I occasionally get to work with interesting people at the university. This year an old guy came in looking for training on the course management system. He said he’s a new part-time instructor here to teach a class in cartoons. So of course I told him I love cartoons. He said, “well it’s about all forms, editorial cartoons, animation, comic strips, comic books, graphic novels, etc.” So I started talking about how I’m a fan of all those things, and it turns out for everything I mentioned, he was acquainted with the authors: Bloom County, Calvin and Hobbes, Pearls Before Swine, Loony Tunes (he was friends with Chuck Jones) and so on.
Suddenly I realize I know his name. He’s Pulitzer nominee Bob Englehart, a nationally syndicated editorial cartoonist, and I even have one of his cartoons in my desk. It was one where he used Pac-Man and ghosts as an analogy for CT state schools, Pac-man representing one that would absorb the others. At the time of its release, I commented online with critical feedback for depicting the ghosts in their normal colors, him not realizing that they were more dangerous to Pac-Man in that state, and for the analogy to work, they should have been depicted blue, reflecting their vulnerable state. I admitted to him that said feedback came from me, though only a geek my age would know that. Anyone older than me wasn’t hanging around arcades in the 80s and anyone younger had home games better games on home systems. It’s a very small section of the population who’d even notice. He says, “well where were you when that went though editing?”
So we have a laugh and start talking details about Looney Tunes. At one point he opens up his book and asks how to spell my name. After it, he scribbles “cartoon expert” and says, “I might have to have you come speak to my class.”

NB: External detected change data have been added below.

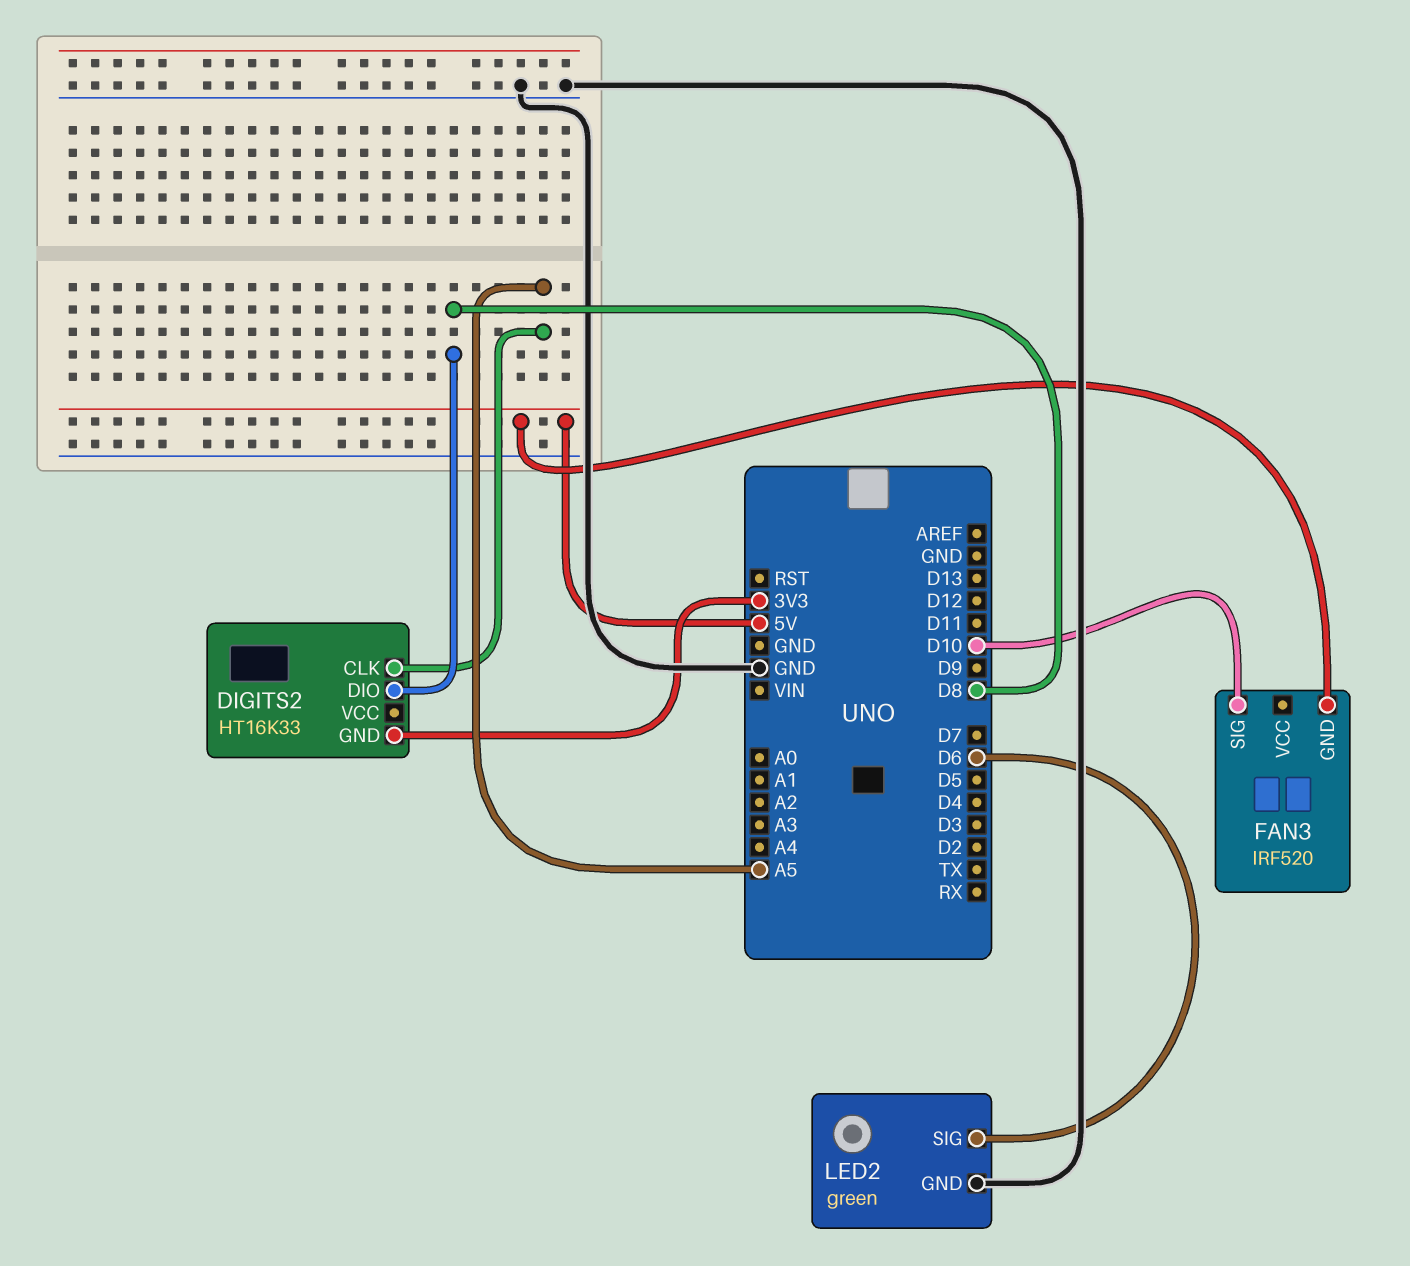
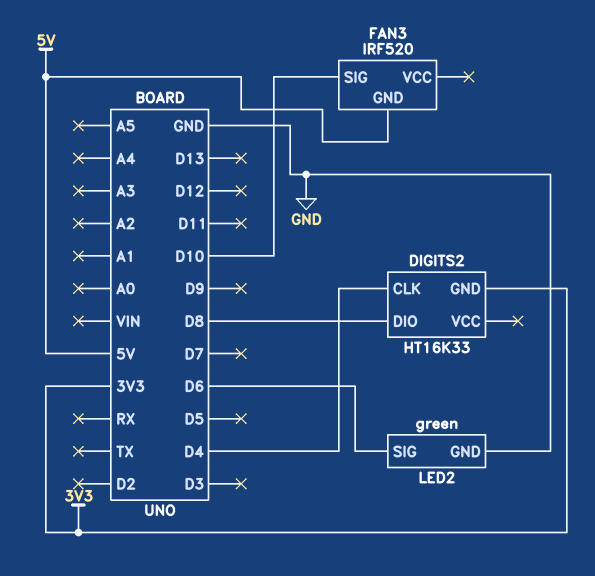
DIGITS2 pin CLK: A5 -> D4

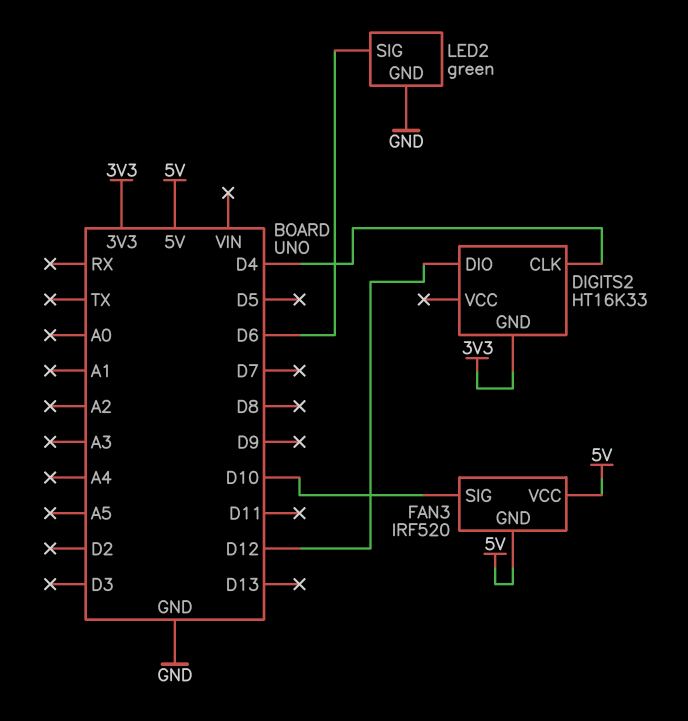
DIGITS2 pin DIO: D8 -> D12
FAN3 pin VCC: none -> 5V

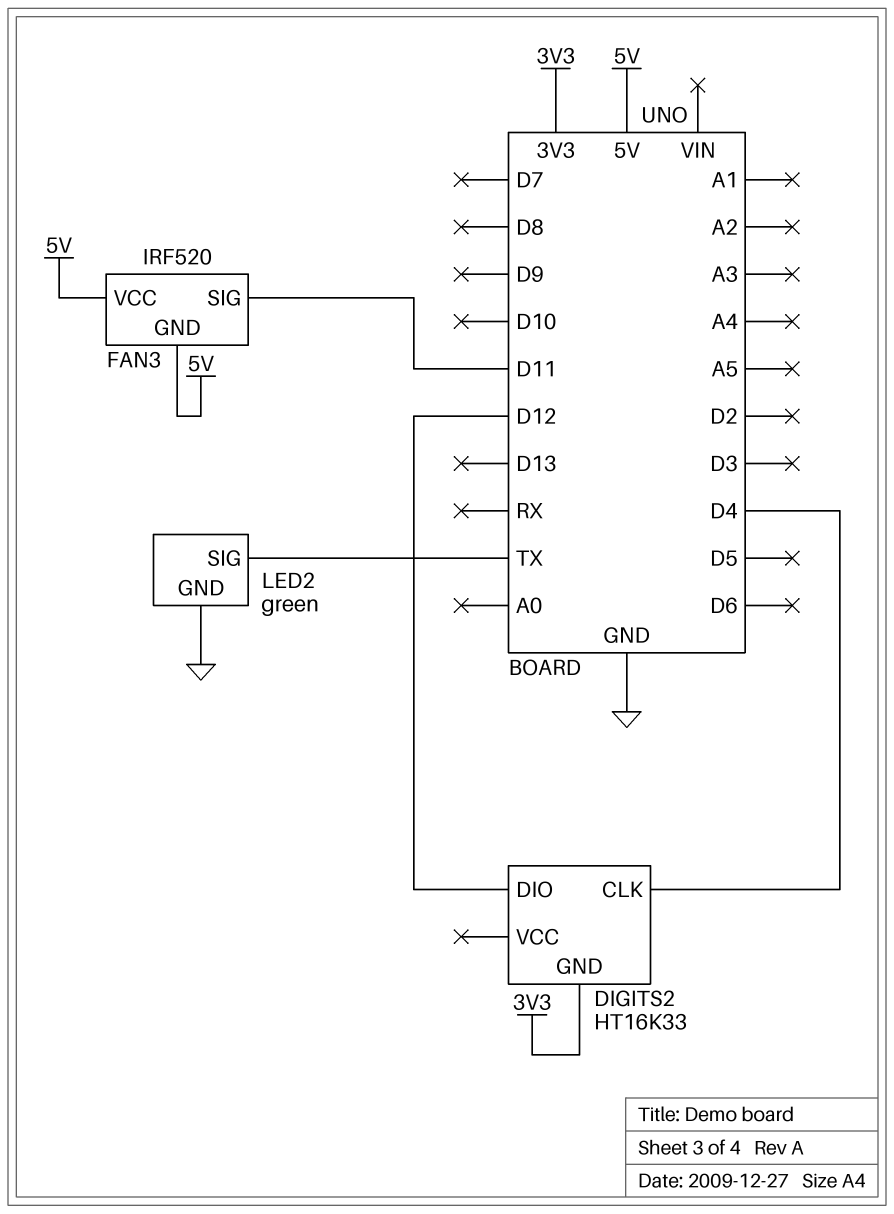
FAN3 pin SIG: D10 -> D11
LED2 pin SIG: D6 -> TX

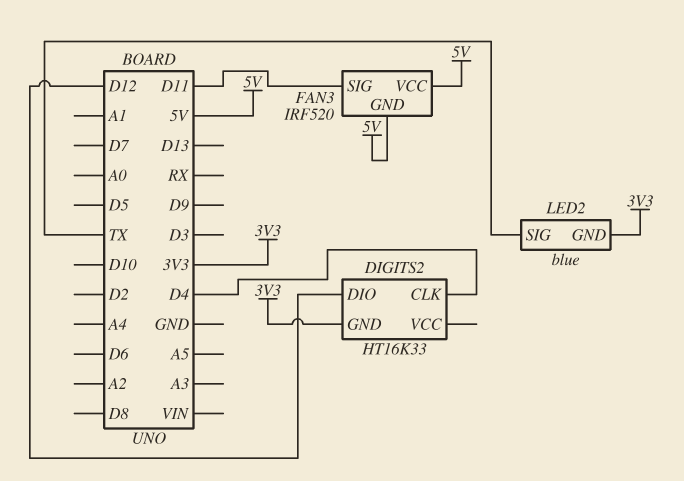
LED2: green -> blue
LED2 pin GND: GND -> 3V3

Laura’s making dinner, I pop in and say, “Is there anything I can do?” She looks at me and I can see the gears turning, so I add, “to help with dinner. I know there’s lots of things I could do, like, say, be a better person.”
“No,” she replies warmly, “you couldn’t be a better person.”
“I’ll take that as a compliment while it’s still ambiguous.
Why is it that all people, regardless of background, education, criminal past, or expertise, are sworn to tell the truth or risk the penalty for perjury in a court of law, but we haven’t applied that to political debates?
“When people cry I feel like they are just making a last ditch attempt to win the argument. It’s so manipulative.”
“Don’t you have kids Mike? When they are sad do you think they are manipulating you?”
“Well they are younger, so I have more….what’s the word…not leniency, but something like that….”
The word you’re looking for is compassion, Mike, and the reason you’re having trouble finding it is because it’s not in your vocabulary.”
I got frustrated with my son, he wouldn’t stop the incessant tapping and I lost it. I yelled, “If you don’t stop that tapping I swear to god…!”
To which he responded with a quote about women’s beards from his recent stint as Touchstone in As You Like It, “you cannot swear by that which does not exist! Or else you swear on nothing.”
Took the wind right out of my sails. In one quick response he displayed a quick wit, defused a potentially tense situation, showed knowledge of literature, and reflected our family’s philosophical values. A proud dad moment for me.
10 year old: Cute and bear shouldn’t be used in the same sentence.
13 year old: How about, the bear ate cute animals.
The Gettysburg Address has long been considered a shining example of succinctness and brevity. It’s studied in law schools for its capability to communicate so much, so eloquently, and in only 272 words. And yet, if he were to deliver it today using today’s means of distribution, he’d have to add:
TL;DR Country founded on equality, and falling apart trying to prove it. Too many deaths. Let’s do what we set out to do.
^It would fit in a tweet too.
In Scenes From an Italian Restaurant, Billy Joel mentions “Brenda and Eddie” 8 times, he rhymes with it 5 times, and not once does he rhyme it with Spaghetti. What a missed opportunity!